The OLSAT Verbal has 16 questions for Kindergardeners and 30 questions for first, second, and third graders.
The NNAT has 48 questions. Each test assigns 1 point to each question asked (so there are no non integer scores).
Using this dataset, answer the following questions.



1) What column has the highest number of null values and what percent of its values are null? Print the answer as a tuple with (column name, percentage). Make sure the second value is a percent.

2) List the columns that should be numeric that aren't. Print the answer as a tuple.

3) How many third graders have scores outside the valid range for the OLSAT Verbal Score? Print the answer

4) How many data values are missing (NaN)? Print the number.


In [80]:
# Read in data
df = pd.read_csv("g_t_results.csv")

# Highest number of null values
na_vals = df.isna().sum()
highest_na_col = na_vals.idxmax()
highest_na_percentage = (na_vals.max() / df.shape[0]) * 100  # Convert to percent
print((highest_na_col, f"{highest_na_percentage}%"))

# Columns that should be numeric
non_numeric_cols = df.select_dtypes(['object']).columns
should_be_numeric = [col for col in non_numeric_cols if df[col].str.isnumeric().any()]
print(tuple(should_be_numeric))

# Number of 3rd graders with invalid OLSAT Verbal Scores
third_graders = df[df['Entering Grade Level'] == '3']
invalid_scores = third_graders['OLSAT Verbal Score'].astype(float) > 30
print(invalid_scores.sum())

# Total missing data values
total_na_vals = na_vals.sum()
print(total_na_vals)

('School Assigned', '76.06837606837607%')
('Entering Grade Level', 'OLSAT Verbal Score', 'OLSAT Verbal Percentile', 'NNAT Non Verbal Raw Score', 'School Assigned')
1
193


### Problem 2

imdb.csv contains a small set of information about 99 movies. Clean the data set by doing the following in order: 

1) Remove duplicate rows by dropping the first **or** last. Print the shape of the dataframe after removing the rows.

2) Drop all rows that contain missing data. Print the shape of the dataframe after removing the rows.

3) Remove rows that have data outside valid data ranges and explain briefly how you determined your ranges for each column.

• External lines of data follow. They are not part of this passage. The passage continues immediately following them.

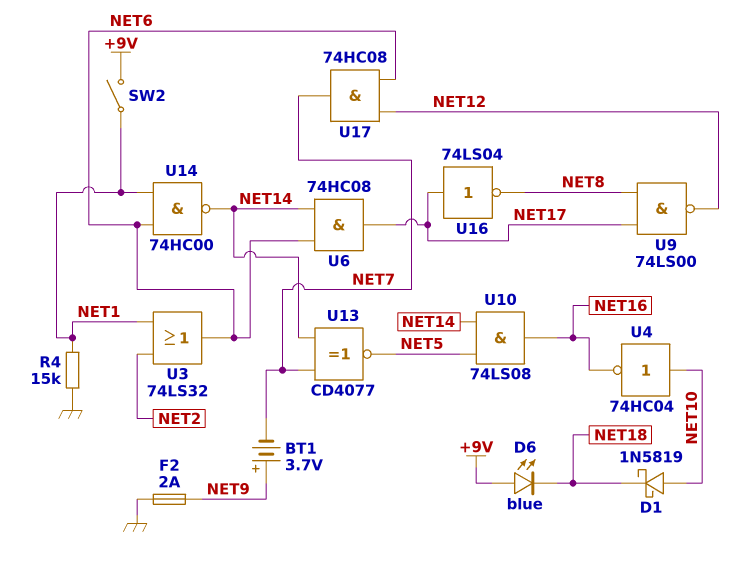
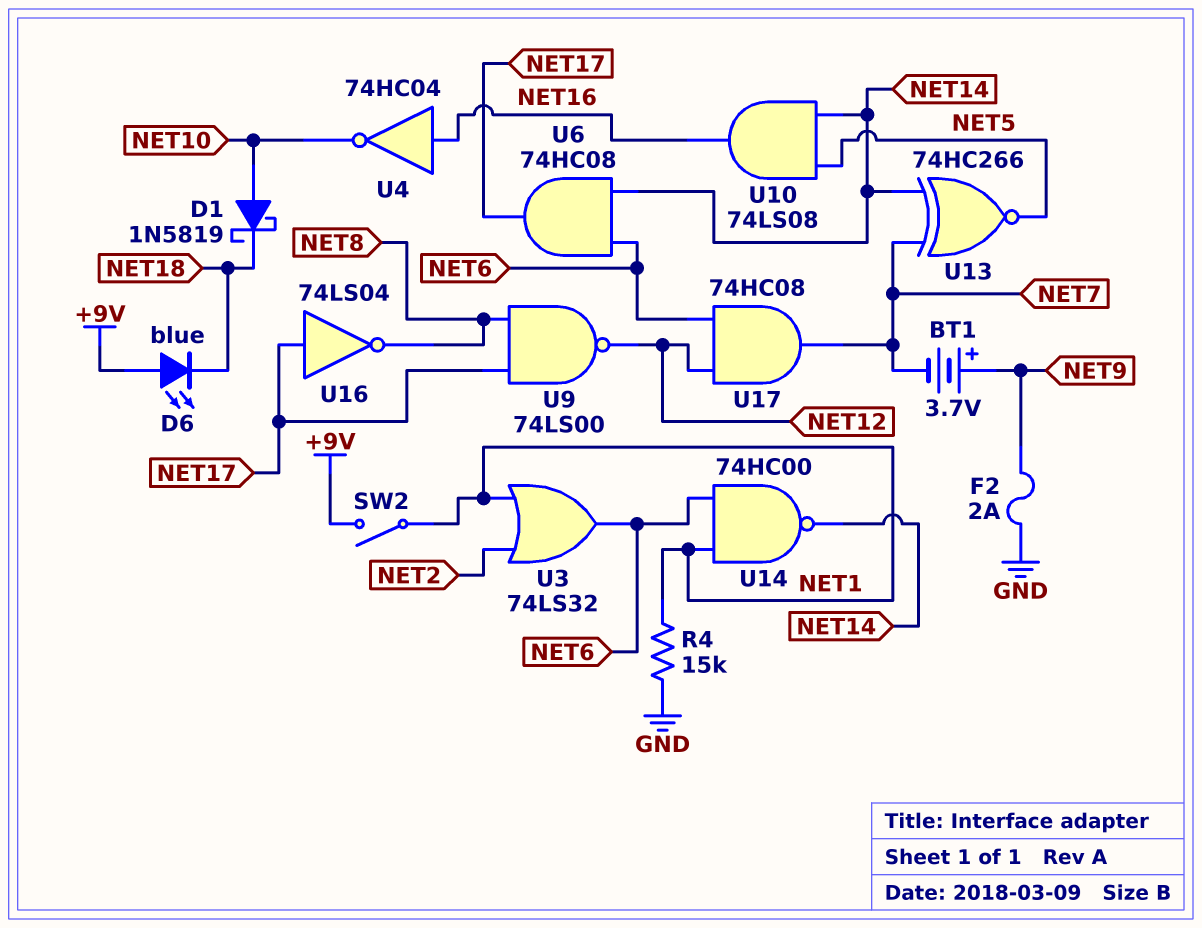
U4: NOT 74HC04 (in NET10, out NET16) -> NOT 74HC04 (in NET16, out NET10)
U13: XNOR CD4077 (in NET7, in NET14, out NET5) -> XNOR 74HC266 (in NET7, in NET14, out NET5)

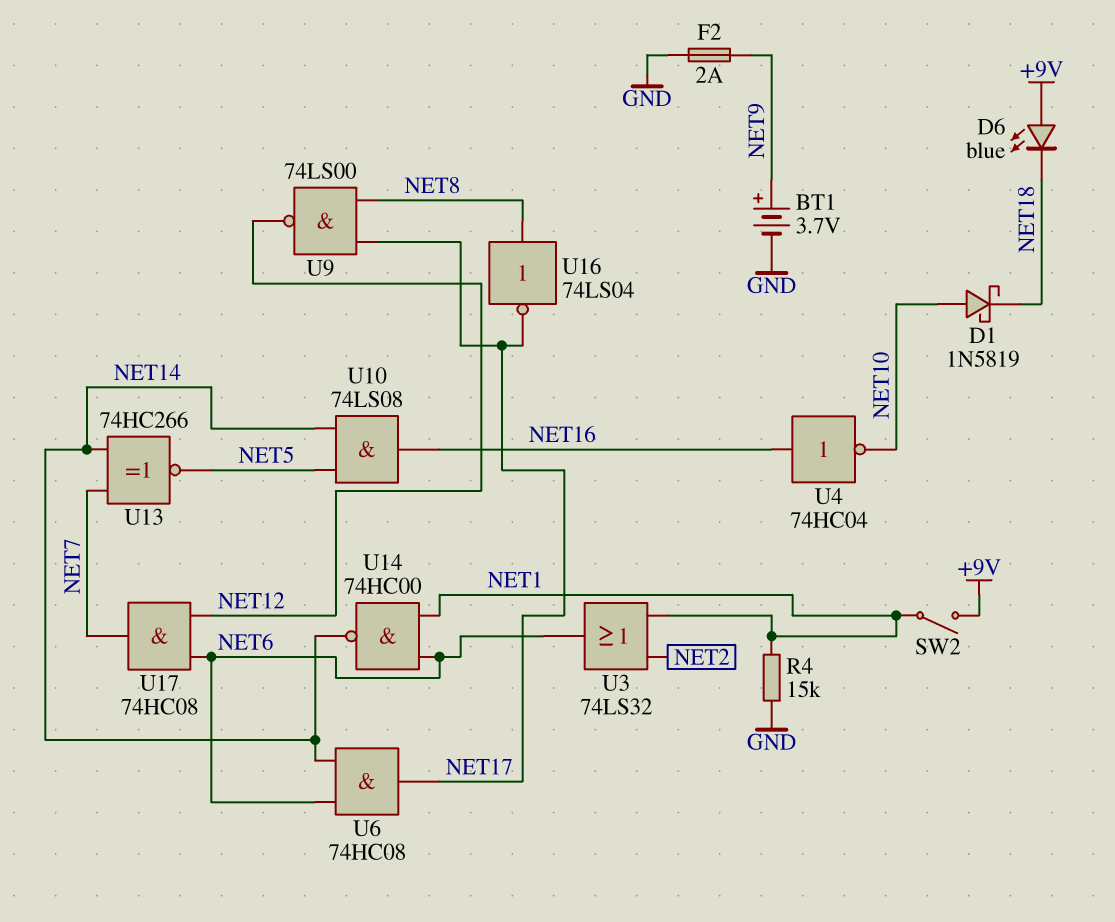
BT1: 3.7V (plus NET9, minus NET7) -> 3.7V (plus NET9, minus GND)
U16: NOT 74LS04 (in NET17, out NET8) -> NOT 74LS04 (in NET8, out NET17)

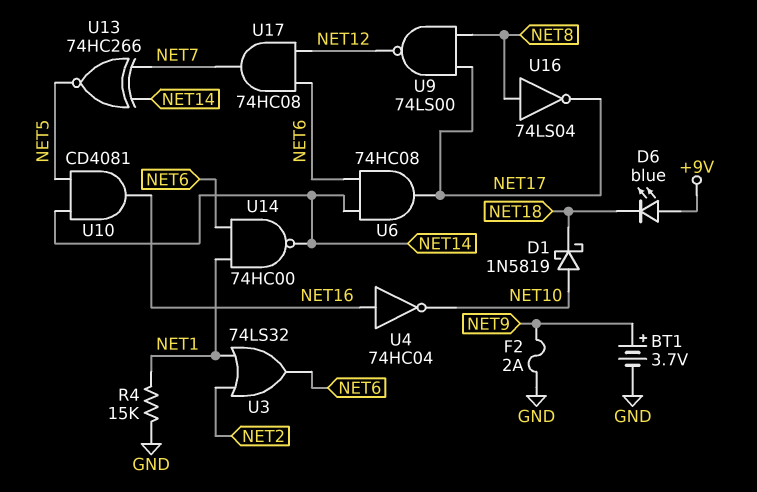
SW2: switch (+9V, NET1) -> none
U10: AND 74LS08 (in NET5, in NET14, out NET16) -> AND CD4081 (in NET5, in NET14, out NET16)

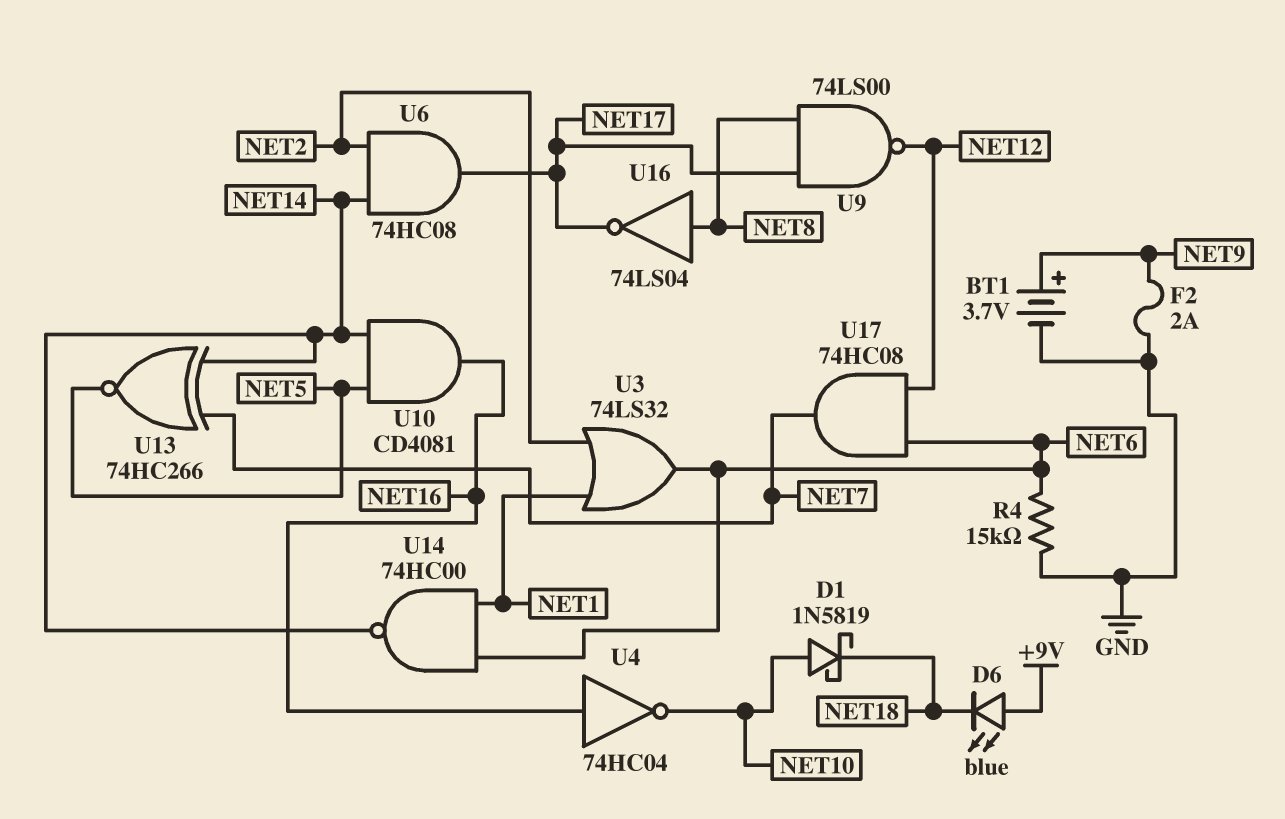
R4: 15k (GND, NET1) -> 15k (GND, NET6)
U6: AND 74HC08 (in NET6, in NET14, out NET17) -> AND 74HC08 (in NET2, in NET14, out NET17)

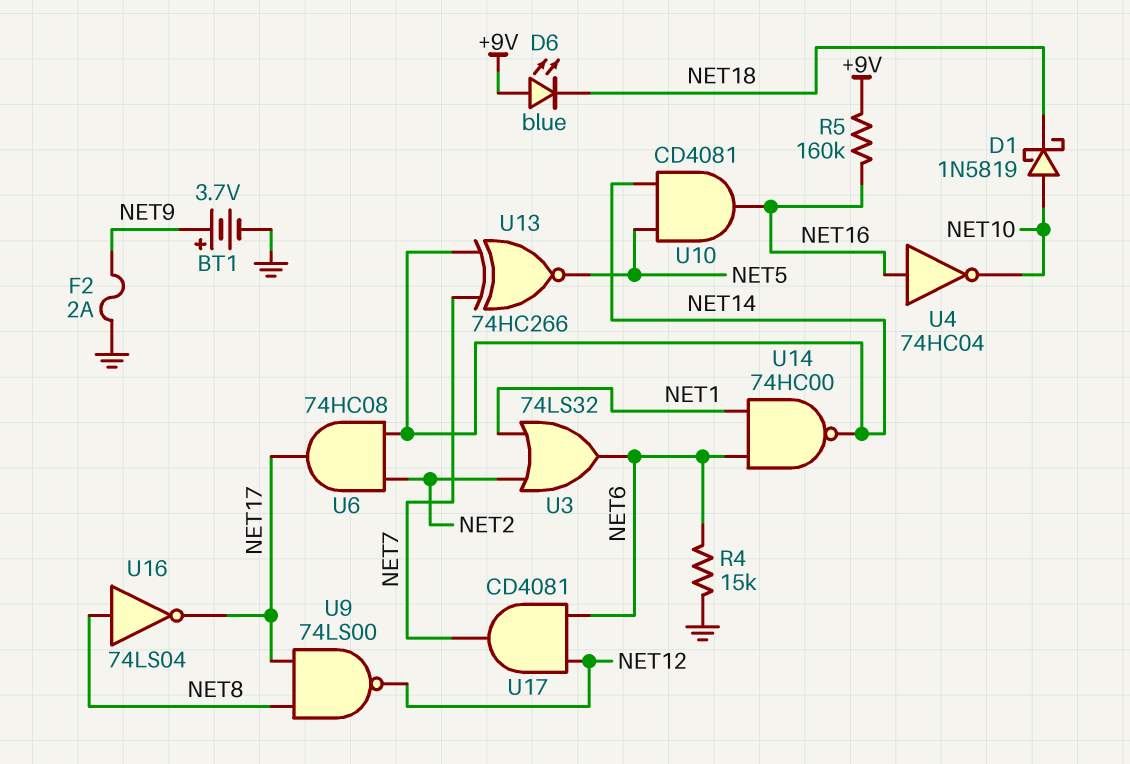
R5: none -> 160k (+9V, NET16)
U17: AND 74HC08 (in NET6, in NET12, out NET7) -> AND CD4081 (in NET6, in NET12, out NET7)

4) Identify and drop columns with three or fewer different values. Print a tuple with the names of the columns dropped.

5) Convert the titles to all lower case.

Print the first five rows of your dataframe.

In [78]:

# read in the data
df = pd.read_csv("imdb.csv")

# drop duplicates
df.drop_duplicates(inplace=True)
print('Shape after dropping duplicates:', df.shape)

# drop rows with any missing values
df.dropna(inplace=True)
print('Shape after dropping rows with missing data:', df.shape)

# remove rows that do not meet the valid data ranges
df = df[(df['duration'] >= 30) & (df['imdb_score'] > 0) & (df['title_year'] > 2000)]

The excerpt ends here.